Il les a, par la suite, assignés devant le tribunal de grande instance, en validation de son congé.

Par jugement contradictoire du 07 mars 2017, le tribunal de grande instance de Marseille a :

- déclaré Monsieur X... irrecevable en sa demande de résiliation du bail pour faute de Madame W... X...,

- débouté Monsieur X... de ses demandes dirigées contre Monsieur L... et la SARL CRISTAL,

-condamné Monsieur X... à faire procéder aux travaux de remise en état du bien loué selon les préconisations de l'expert S... soit :

* la reconstruction complète de la couverture après dépose et évacuation de la couverture existante, la démolition du mur en agglo et la reconstruction d'un nouveau mur avec fondations et raidisseurs pour un montant de 179.597, 55 euros TTC,

* outre la reprise des faux plafonds, de l'installation éelctrique et des embellissements dans la zone incendiée évaluée à 11.000 euros TTC

- ordonné la diminution provisoire du prix du loyer dont est redevable Monsieur L... à la somme de 40.000 euros par an, jusqu'à la fin des travaux,

- déclaré la SARL CRISTAL irrecevable en ses demandes en l'absence de justification de sa personnalité morale,

- condamné Monsieur X... à payer à Monsieur L... la somme de 1300 euros sur le fondement de l'article 700 du code de procédure civile,

- condamné Monsieur X... aux dépens,

- rejeté les autres demandes plus amples ou contraires.

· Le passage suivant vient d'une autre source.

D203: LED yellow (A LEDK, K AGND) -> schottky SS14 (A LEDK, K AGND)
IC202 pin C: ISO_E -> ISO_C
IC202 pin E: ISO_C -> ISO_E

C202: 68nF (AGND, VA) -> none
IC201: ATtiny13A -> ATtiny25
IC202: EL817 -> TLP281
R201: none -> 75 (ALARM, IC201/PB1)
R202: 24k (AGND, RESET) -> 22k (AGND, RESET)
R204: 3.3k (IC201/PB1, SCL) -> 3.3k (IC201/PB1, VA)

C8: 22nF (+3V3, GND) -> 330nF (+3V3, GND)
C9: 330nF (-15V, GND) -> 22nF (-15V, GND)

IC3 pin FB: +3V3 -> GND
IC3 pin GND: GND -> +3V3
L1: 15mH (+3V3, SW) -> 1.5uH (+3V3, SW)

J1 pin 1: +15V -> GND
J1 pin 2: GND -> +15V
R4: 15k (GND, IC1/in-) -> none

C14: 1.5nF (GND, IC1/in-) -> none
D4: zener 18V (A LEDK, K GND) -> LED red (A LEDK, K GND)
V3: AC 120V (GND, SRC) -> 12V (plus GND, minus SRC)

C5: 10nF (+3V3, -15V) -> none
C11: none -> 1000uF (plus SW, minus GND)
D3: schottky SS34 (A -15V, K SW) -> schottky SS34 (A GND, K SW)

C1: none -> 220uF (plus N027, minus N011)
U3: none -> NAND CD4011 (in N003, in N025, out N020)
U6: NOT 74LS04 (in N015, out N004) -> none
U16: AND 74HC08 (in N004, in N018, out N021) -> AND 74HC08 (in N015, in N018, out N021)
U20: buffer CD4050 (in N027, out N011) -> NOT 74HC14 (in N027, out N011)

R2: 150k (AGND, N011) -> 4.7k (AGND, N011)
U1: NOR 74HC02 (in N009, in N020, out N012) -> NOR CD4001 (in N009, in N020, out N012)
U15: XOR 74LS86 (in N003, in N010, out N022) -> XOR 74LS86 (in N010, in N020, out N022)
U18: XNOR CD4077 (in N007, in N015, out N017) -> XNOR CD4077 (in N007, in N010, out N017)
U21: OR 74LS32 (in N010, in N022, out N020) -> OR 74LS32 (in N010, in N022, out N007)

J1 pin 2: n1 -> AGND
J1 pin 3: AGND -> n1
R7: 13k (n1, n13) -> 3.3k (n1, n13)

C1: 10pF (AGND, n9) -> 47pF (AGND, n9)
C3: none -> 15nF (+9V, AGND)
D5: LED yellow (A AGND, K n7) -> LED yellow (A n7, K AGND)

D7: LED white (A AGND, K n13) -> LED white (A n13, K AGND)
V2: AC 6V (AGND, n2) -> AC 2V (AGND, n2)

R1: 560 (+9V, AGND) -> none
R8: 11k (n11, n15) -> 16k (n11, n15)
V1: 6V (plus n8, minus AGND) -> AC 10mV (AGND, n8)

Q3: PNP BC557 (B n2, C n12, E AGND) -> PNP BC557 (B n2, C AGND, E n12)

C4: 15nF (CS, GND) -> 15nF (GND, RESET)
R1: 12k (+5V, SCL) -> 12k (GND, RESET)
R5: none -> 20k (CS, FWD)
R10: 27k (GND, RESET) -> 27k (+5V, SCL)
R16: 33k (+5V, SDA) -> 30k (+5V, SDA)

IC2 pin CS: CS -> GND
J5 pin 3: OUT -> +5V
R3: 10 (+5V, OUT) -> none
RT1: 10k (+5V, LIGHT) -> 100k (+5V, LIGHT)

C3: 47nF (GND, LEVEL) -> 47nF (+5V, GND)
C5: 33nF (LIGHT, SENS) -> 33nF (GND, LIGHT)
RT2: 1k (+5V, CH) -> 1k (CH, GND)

S'appuyant sur le rapport d'expertise déposé par Monsieur S... le 31 août 2016, les premiers juges ont retenu que le bien loué n'avait été que partiellement détruit par l'incendie du 30 mars 2015 et relevé que les autres désordres rendant le local inexploitable résultaient des travaux réalisés par l'ancien preneur.

Les premiers juges ont estimé que seul le preneur pouvait se prévaloir du caractère inexploitable des locaux.

Ils ont également débouté le bailleur de sa demande de résiliation du bail au visa de l'article 1728 du code civil, relevant qu'aucune faute ne pouvait être reprochée au preneur actuel et que Madame X... n'avait pas été appelée en la cause. Ils ont ajouté que Monsieur X... était forclos à solliciter la résiliation du bail à raison des fautes de l'ancien preneur survenues antérieurement au jugement de liquidation judiciaire, en application de l'article L 641-12 du code du commerce.

Ils ont relevé que la preuve de la personnalité morale de la SARL CRISTAL n'était pas rapportée si bien qu'ils ont déclaré irrecevables les demandes de cette dernière.

Ils ont condamné le bailleur, tenu contractuellement aux grosses réparations, à faire réaliser les travaux nécessaires à la destination convenue au bail et ont fait droit à la demande de diminution provisoire du loyer sollicité par Monsieur L....

Le 23 mars 2017, Monsieur X... a formé un appel total de cette décision.

Monsieur L... a constitué avocat.

La SARL CRISTAL, assignée par procès-verbal de recherches infructueuses, n'a pas constitué avocat.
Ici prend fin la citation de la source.